December represented a turning point in my poker life. I consistently went deep in MTTs and managed to win almost double what I had ever won in a month previously. Many of my friends in the online poker community, in particular those on the badbeatspoker.net forum, have asked me to what I attribute my new-found MTT success. In short, I am playing more of them, I have developed a more extreme game (going from extremely tight in the first hour to maniacally aggressive after the introduction of antes), my bubble play is now fearless (bordering on reckless) and in general, I have a much clearer idea of what line I am going to take in a hand.

I played significantly less for the week of Christmas but stepped it up again in the new year. January started brightly as I took down Full Tilt's $11500 Guarantee for over 3K and followed it up with winning the nightly $24 Heads-Up Tourney for about $1200. I won 8 head-to-heads in a row to take it down and I can say in all honesty that I didn't bad-beat a single opponent for a significant pot until the final match where I cracked aces. The flop gave me the nut flush draw with one over and I re-shipped my stack versus an aggressive opponent. He insta-called with his aces and I insta-hit the turn. UL & GG.

Just a few days ago, I made my fist significant cash on Pokerstars, having made a $600 deposit just before Christmas to avail of their 25% promotional bonus. It was the $10k Guarantee ($10 one rebuy, one add-on) and it took an epoch to complete. Six hours in and I had $700K and a commanding chip-lead with 40 remaining. The next nearest in chips had 480K and in true randomised seating fashion, he was sitting two to my right. The 3rd, 4th and 6th place players were also seated at our 'table of death'. I picked up aces in the BB (such a lovely place to have them!) and waited with spider-like patience to see who would take an interest in the hand. A standard raise to 20K from mid-position got me licking my chops and a re-raise all-in for 105K from the Cut-Off had me positively salivating. When the button smooth-called, i had to wipe the drool off my keyboard. I had to raise but how much to keep my Button-wielding friend and his 480K stack interested. I decided that with over 250K already in there, it was prudent to chop my playable stack, (after all, the smooth call from the Button could be an indication of super strength and I wanted to give him a chance to get it all in with QQ or KK). I made it 240K, the original raiser folded and the button called. How peculiar I thought that he would call half his stack against the only player in the tourney that had him covered. Oh well, we're all-in on any flop anyway. The flop came k93 and I shipped it. He calls with pocket 9s and takes down a humungous pot.

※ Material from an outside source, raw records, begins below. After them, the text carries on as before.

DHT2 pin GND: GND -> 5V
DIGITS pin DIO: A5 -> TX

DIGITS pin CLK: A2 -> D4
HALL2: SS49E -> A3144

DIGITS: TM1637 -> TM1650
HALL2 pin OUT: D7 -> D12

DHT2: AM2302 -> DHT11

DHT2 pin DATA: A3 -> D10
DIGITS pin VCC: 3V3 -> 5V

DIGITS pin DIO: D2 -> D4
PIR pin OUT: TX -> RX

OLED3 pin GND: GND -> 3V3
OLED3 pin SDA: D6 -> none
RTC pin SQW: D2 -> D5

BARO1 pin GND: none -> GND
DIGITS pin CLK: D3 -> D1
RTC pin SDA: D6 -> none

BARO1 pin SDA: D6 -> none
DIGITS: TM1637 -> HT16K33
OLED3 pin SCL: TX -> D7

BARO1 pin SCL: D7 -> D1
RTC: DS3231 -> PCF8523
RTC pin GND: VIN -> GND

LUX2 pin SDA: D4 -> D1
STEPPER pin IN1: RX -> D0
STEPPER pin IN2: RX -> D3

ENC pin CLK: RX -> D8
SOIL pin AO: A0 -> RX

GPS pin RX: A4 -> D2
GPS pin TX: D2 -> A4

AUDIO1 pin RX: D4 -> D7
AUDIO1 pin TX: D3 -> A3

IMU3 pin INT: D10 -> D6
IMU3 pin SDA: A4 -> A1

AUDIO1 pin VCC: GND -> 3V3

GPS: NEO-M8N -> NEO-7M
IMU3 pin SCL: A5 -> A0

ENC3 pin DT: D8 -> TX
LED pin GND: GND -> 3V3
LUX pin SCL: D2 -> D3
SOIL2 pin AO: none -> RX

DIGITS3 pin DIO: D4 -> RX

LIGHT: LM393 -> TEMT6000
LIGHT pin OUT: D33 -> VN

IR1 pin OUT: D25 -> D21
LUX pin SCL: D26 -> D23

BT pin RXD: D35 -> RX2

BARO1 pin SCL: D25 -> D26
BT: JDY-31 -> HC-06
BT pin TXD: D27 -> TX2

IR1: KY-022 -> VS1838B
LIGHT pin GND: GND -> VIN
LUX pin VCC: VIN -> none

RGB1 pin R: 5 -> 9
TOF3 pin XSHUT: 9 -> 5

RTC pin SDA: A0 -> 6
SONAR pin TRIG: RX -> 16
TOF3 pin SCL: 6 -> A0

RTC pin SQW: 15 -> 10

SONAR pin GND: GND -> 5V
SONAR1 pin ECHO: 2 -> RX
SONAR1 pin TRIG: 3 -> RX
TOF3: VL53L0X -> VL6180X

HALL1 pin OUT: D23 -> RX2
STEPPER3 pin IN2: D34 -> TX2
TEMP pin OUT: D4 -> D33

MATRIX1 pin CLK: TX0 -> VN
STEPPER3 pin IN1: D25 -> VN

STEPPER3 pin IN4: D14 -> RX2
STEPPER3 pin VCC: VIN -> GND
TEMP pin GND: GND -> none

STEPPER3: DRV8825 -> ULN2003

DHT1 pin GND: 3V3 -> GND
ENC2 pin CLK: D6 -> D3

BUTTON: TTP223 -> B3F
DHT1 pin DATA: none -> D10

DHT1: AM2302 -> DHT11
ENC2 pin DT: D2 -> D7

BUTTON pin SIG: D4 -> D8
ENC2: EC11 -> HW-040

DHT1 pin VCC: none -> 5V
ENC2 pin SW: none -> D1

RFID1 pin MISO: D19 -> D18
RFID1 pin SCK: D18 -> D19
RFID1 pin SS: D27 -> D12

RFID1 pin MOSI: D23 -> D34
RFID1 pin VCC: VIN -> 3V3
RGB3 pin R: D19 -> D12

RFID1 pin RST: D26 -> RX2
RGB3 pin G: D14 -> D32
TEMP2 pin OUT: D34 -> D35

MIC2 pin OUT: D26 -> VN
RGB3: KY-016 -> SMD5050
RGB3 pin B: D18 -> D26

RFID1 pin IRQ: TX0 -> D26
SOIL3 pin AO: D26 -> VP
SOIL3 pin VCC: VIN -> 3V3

Well I was left with just over 200K (about the chip-average) and had to rebuild. Another hour past and it was final table time. I was 4th of 9 with 1.1 million chips. Well never since the '07 WSOP Final Table did I ever see such donktastic play. Players got it all-in preflop with hands like 44 versus k9 and 66 versus a7 and in jig-time we were 6-handed. The chipleader sat on 3.4 million chips but inexplicably he was next out. The one other decent player at the table went bananas, reraising the UTG raiser with 85o and walking into 1010. 4-handed, the guy to my immediate left decided that his only raise would be an all-in one and he proceeded to ship it 6 of the next 7 hands. At this point it is worth noting that he had 1.6 million and the blinds were only 30K/60K. Anyway, this tactic actually worked the first 5 times until he eventually got called by AJ. His J4 hit a 4-card flush and he was the chipleader with 4 million 3-handed. I was the shortstack with 1.3 million and the other guy had 2.2 million. I doubled up with 88 versus a2 and then took down another decent sized pot to become the chipleader with 3.6 million. It looked to be all falling into place until my QJ on a Q42 board failed to hold against the nut flush draw. I was suddenly shorty again and got it all-in soon after with a10. My opponent had 44 and they held to knock me out in 3rd for $2300. 8 long hours but a nice cash at the end of it!